I usually like sharing these discoveries during the holidays, but this year, there are three special items that should not wait until Christmas. You need these for Halloween, even though none of them are being sold as Halloween decorations.
In fact, this first item was actually featured in the “What on Earth” spring catalog. Tragically, it has just recently been discontinued, which is extra sad because it actually would be great for Halloween. But you need to know about it anyway because the description and one of the reviews is priceless.
It’s a little night light and this part of the description sounds normal, “The lit-from-within accent lamp is a showstopper on a bookshelf or entry table, or use it as your bedtime companion.” “Ah,” you think, “this must be a little puppy or bunny rabbit, just right for my little one’s bedroom or even for myself after a hard day’s work.” You’d think. But if you click on the link, you see that your “bedtime companion” is a, drum roll … rat. And not just any rat; this one has “red eyes that glow.” Yes, just the thing to calm your nerves at 3 a.m. if you’ve had a bad dream. Clearly, we should all write to the catalog and demand they bring them back so we can all be as happy as this reviewer from California. “We bought two of these. They are on the floor (on) either side of our patio doors. We call them Otis Ratting and Gilda Ratner. We are delighted with them!”
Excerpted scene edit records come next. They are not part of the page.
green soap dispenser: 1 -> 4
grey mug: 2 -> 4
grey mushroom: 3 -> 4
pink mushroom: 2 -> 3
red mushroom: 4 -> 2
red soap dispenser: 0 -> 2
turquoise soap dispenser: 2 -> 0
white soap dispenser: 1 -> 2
But not to worry! Even though the rat has scurried away for the moment, you can still get these next two gems from my beloved Victorian Trading Company catalog.
This first item combines two nice things — an old-fashioned porcelain plate and a jewelry holder — to make this Franken-item, where the sum of its parts equals much less than the whole. From the porcelain plate emerges a white hand and you can put your rings on the stubby fingers, so long as the rings are thin and you don’t have too many of them (rings, that is). In the description, the catalog forgets to mention “useless” and “creepy,” which are the two strongest features. You can buy this item for only $19.99 and have it shipped directly to your local thrift store to save time.
Last and most disturbing today, we’re back to the rodents with this cast-iron door knocker for $34.95.
If you are unable to see the item, just try to imagine the charm of a beheaded cat holding a dead (or mostly dead) mouse by the tail.
One reviewer says, “I was amazed at how much more beautiful it looked in person.” Well, it could hardly look worse. The catalog calls this “Whimsical Beauty!” I don’t know. Maybe my sense of humor is lacking, but when my cats have brought in the occasional mouse, I haven’t exactly reacted with whimsical amusement.
I keep trying to imagine the kind of house that would be graced by this door knocker, but all that comes to mind is a maniacal villain “welcoming” me into his home. With a sinister laugh, he says, “Please come in. Isn’t that door knocker charming? I’m afraid I have a bit of a sense of humor. But don’t worry, nothing like that could possibly happen to you here. Ha ha ha ha.”
Come to think of it, maybe that’s the kind of person who wrote this review: “My family and I smile each day when we look at our whimsical kitty and mouse treasure.”
There you go. A few great ideas for Halloween, but maybe have your kids skip the houses with “whimsical” door knockers.
Anneli Byrd is an academic adviser in Weber State University’s Student Success Center.